In biomedical text mining tasks, distributed word representation has succeeded in capturing semantic regularities, but most of them are shallow-window based models, which are not sufficient for expressing the meaning of words. To represent words using deeper information, we make explicit the semantic regularity to emerge in word relations, including dependency relations and context relations, and propose a novel architecture for computing continuous vector representation by leveraging those relations.

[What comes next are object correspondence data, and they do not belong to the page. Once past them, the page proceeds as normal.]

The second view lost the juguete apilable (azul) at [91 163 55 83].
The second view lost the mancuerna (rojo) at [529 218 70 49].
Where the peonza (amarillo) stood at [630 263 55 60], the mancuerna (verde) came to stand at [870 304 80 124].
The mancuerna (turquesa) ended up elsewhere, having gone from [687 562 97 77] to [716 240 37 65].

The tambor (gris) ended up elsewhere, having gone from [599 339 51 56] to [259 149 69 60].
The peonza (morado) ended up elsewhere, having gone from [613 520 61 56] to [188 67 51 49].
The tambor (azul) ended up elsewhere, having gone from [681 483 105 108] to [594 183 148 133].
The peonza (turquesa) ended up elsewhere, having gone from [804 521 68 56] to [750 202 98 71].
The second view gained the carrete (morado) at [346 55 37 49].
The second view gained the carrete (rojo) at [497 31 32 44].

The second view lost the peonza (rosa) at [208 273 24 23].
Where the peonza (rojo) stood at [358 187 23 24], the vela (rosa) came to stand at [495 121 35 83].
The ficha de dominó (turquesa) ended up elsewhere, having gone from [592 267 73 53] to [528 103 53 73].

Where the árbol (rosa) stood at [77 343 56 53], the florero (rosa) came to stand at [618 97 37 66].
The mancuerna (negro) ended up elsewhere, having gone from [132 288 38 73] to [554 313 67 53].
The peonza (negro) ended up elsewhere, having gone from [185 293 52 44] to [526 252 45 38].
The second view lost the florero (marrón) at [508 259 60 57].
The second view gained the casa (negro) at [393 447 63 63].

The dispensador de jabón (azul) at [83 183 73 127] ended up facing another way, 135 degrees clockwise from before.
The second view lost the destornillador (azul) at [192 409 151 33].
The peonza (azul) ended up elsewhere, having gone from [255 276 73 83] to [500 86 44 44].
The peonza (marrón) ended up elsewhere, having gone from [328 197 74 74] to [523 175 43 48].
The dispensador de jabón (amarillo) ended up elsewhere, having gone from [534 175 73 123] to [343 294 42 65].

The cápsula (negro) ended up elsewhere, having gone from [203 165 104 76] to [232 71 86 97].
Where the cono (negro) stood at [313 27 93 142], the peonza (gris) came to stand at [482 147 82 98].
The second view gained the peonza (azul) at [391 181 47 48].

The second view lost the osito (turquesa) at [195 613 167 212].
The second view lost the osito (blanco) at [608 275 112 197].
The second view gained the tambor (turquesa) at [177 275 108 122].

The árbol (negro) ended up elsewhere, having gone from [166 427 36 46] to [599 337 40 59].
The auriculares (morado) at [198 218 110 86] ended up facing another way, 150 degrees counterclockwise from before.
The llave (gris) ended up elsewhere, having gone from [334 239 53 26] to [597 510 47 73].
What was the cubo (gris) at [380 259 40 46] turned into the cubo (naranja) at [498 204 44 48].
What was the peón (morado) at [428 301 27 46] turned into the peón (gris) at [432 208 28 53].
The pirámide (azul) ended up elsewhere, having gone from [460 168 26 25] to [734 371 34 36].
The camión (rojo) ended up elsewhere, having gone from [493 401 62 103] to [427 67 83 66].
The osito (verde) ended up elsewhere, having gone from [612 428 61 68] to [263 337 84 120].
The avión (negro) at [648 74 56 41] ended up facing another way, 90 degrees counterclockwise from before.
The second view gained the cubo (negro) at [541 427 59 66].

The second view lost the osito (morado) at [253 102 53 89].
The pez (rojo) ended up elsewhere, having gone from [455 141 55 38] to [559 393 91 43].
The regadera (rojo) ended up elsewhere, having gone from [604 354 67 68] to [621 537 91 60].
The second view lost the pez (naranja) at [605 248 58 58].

The performance of our model is measured on word analogy task and Protein-Protein Interaction Extraction (PPIE) task. Experimental results show that our method performs overall better than other word representation models on word analogy task and have many advantages on biomedical text mining.
在生物医学文本挖掘任务中,分布式词表示已成功捕捉到语义规律,但其中大多数是基于浅窗口的模型,不足以表达词的含义。为了使用更深层次的信息来表示词,我们明确了在词关系(包括依存关系和上下文关系)中出现的语义规律,并提出了一种新颖的架构,通过利用这些关系来计算连续向量表示。我们的模型在词类比任务和蛋白质-蛋白质相互作用提取(PPIE)任务上进行了性能评估。实验结果表明,我们的方法在词类比任务上总体表现优于其他词表示模型,并且在生物医学文本挖掘方面具有许多优势。